Geschäftsführer Wartenberg gehört mit der Abgeordneten Jeanette Martins und dem Treptower Andreas Schulze zu der Minderheit der Ostberliner Bündnisgrünen, die für ein Bündnis mit der PDS plädieren. Sie setzen darauf, daß sich die PDS weiter wandeln wird. Mit Prüfanträgen im Abgeordnetenhaus solle die PDS bis zur nächsten Wahl gezwungen werden, sich kritisch zur DDR-Vergangenheit zu positionieren.

Doch bei einer Diskussion der grünen Bezirksgruppen Mitte, Prenzlauer Berg, Friedrichshain und Lichtenberg am Dienstag abend konnte dieser Vorschlag ebensowenig überzeugen wie ein Angebot des Abgeordneten Bernd Köppl. Köppl, der als entschiedenster Verfechter einer PDS-Kooperation gilt, wollte den Bündnisgrünen aus dem Ostteil der Stadt eine Brücke bauen: In einer rot-grünen Regierungserklärung müßten eine Reihe von klaren Bekenntnissen zu Menschenrechtsfragen und eine eindeutige Kritik an den DDR- Verbrechen formuliert werden. „Wenn die PDS nicht zustimmt, gibt es keine Regierungsmehrheit“, versicherte Köppl. Doch im Saal überwog die Befürchtung, daß die PDS aus purem Opportunismus einer solchen Erklärung zustimmen werde, das Papier letztlich aber wertlos bliebe.

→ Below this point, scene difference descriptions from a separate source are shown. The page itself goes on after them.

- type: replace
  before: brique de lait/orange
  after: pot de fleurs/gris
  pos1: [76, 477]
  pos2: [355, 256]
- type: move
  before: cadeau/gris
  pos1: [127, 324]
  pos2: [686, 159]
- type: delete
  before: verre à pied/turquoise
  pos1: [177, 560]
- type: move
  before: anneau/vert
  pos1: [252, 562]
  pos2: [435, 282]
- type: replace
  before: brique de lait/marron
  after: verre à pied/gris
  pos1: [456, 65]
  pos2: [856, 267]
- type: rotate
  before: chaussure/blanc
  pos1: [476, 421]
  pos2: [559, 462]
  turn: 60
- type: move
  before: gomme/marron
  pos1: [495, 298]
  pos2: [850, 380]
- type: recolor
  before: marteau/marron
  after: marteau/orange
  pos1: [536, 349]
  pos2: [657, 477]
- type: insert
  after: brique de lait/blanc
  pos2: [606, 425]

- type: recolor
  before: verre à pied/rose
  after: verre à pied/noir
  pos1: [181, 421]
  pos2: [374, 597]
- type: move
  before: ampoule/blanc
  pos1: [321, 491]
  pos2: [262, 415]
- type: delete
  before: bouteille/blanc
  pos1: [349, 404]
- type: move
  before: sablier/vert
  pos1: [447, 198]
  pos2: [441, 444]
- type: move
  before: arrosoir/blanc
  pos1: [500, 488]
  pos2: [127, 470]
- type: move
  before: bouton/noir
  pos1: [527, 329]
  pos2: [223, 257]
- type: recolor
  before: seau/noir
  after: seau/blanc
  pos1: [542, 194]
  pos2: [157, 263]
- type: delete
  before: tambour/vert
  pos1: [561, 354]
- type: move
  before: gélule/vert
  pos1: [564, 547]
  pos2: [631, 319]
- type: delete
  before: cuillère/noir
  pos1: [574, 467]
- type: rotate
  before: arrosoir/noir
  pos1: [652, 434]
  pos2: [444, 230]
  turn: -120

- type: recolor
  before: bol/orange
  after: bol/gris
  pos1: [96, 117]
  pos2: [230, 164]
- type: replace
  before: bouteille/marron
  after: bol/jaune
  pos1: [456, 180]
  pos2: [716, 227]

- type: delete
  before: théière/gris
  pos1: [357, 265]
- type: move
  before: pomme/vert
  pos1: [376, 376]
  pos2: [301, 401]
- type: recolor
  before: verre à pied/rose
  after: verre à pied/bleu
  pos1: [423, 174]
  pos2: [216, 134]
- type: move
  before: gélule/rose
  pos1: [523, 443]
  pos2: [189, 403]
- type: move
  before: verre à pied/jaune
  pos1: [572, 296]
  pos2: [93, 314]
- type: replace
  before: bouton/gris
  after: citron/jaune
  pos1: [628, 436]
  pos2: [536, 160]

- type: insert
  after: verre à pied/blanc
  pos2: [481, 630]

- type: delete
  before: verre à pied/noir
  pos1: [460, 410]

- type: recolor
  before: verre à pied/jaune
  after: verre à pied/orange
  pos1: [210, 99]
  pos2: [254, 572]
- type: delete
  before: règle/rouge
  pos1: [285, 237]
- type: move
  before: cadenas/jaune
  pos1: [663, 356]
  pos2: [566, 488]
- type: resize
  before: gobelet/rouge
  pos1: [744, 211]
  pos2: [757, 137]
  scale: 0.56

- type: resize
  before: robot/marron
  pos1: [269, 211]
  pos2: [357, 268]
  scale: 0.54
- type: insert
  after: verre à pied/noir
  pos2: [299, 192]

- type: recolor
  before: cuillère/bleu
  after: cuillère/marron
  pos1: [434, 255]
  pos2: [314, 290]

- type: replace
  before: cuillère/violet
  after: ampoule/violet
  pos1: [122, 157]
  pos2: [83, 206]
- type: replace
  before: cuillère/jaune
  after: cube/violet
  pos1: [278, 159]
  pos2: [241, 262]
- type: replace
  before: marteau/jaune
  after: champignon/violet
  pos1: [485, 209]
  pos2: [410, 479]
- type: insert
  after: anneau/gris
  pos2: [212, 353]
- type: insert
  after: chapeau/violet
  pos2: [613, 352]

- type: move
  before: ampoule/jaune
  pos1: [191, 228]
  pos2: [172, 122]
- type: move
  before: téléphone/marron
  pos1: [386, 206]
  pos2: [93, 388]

Am Dienstag abend überwogen deutlich die Anhänger der Ablehnungsfront, die sich hinter Marianne Birthler und Sybille Volkholz formiert. Abgesehen von einer belasteten Vergangenheit, sehen viele auch keine Zukunft mit der PDS. „In einer von der PDS tolerierten rot-grünen Regierung wird grüne Reformpolitik zwischen etatistischen Mahlsteinen zerrieben“, befürchtet Sybille Volkholz. Ohnehin bezweifeln Volkholz und Birthler, daß die rechnerische Mehrheit von SPD, Grünen und PDS in eine politische umgemünzt werden könnte. Problematisch sei zudem, daß CDU und PDS von einem solchen Lagerwahlkampf profitieren würden.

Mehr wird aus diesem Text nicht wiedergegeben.